Detecting Temporal Ambiguity in Questions
Bhawna Piryani, Abdelrahman Abdallah, Jamshid Mozafari, Adam Jatowt
TL;DR
The paper tackles temporal ambiguity in open-domain QA by introducing TempAmbiQA, a manually annotated dataset with $|TempAmbiQA| = 8{,}162$ questions that embed temporal context. It proposes a three-component framework—Disambiguation, Answer Equivalence Testing, and Search—to determine if a question is temporally ambiguous by generating disambiguated variants within a time frame $T = {t_1, t_2, ..., t_k}$ and comparing their answers. The authors benchmark diverse zero-shot and few-shot LLMs, plus a fine-tuned BERT, across multiple search strategies (Linear, Skip-List, Random, DAC) and report that Skip-List (2) achieves strong efficiency and competitive accuracy, with Qwen-110B often performing best overall. The dataset and conclusions aim to advance temporal IR/QA systems by enabling explicit detection of temporally ambiguous questions and guiding the development of time-aware QA methods.
Abstract
Detecting and answering ambiguous questions has been a challenging task in open-domain question answering.
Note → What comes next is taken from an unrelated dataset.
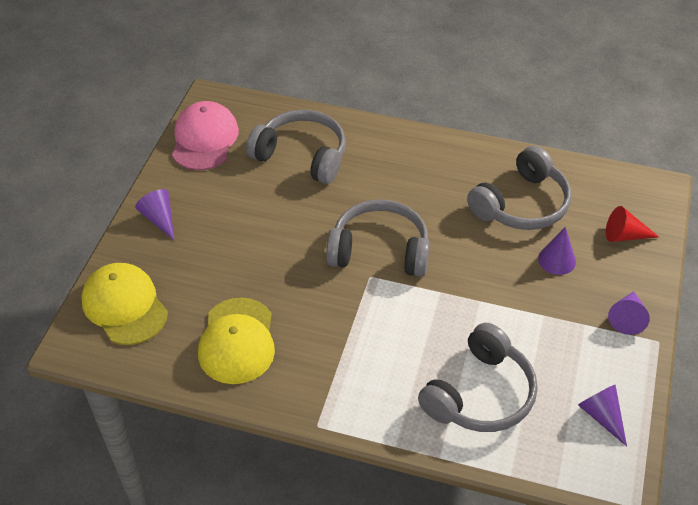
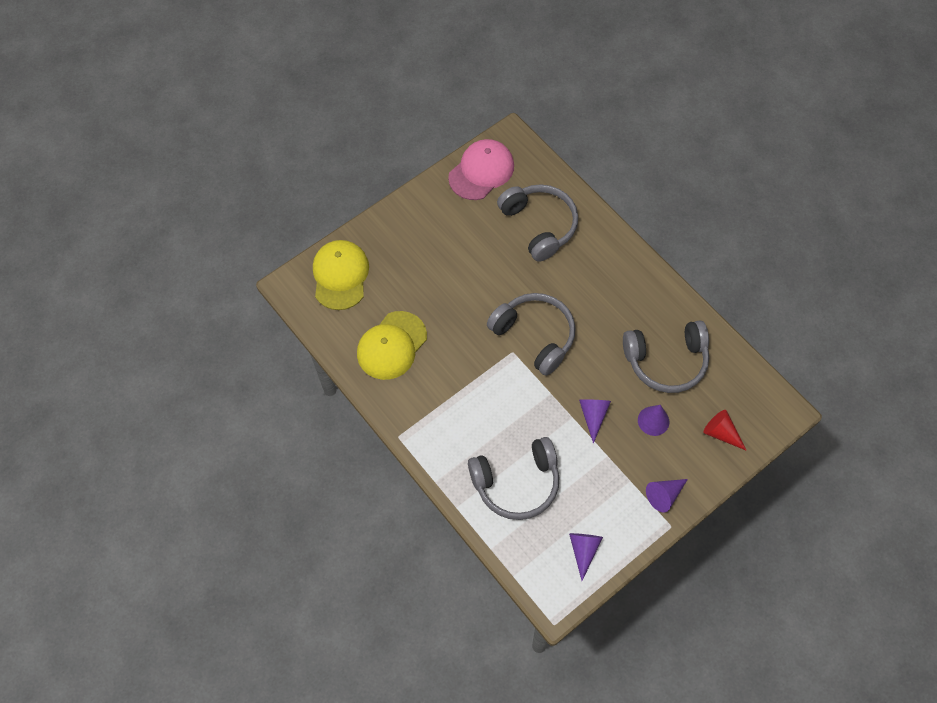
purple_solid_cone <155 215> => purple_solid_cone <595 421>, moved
Ambiguous questions have different answers depending on their interpretation and can take diverse forms. Temporally ambiguous questions are one of the most common types of such questions. In this paper, we introduce TEMPAMBIQA, a manually annotated temporally ambiguous QA dataset consisting of 8,162 open-domain questions derived from existing datasets. Our annotations focus on capturing temporal ambiguity to study the task of detecting temporally ambiguous questions. We propose a novel approach by using diverse search strategies based on disambiguated versions of the questions. We also introduce and test non-search, competitive baselines for detecting temporal ambiguity using zero-shot and few-shot approaches.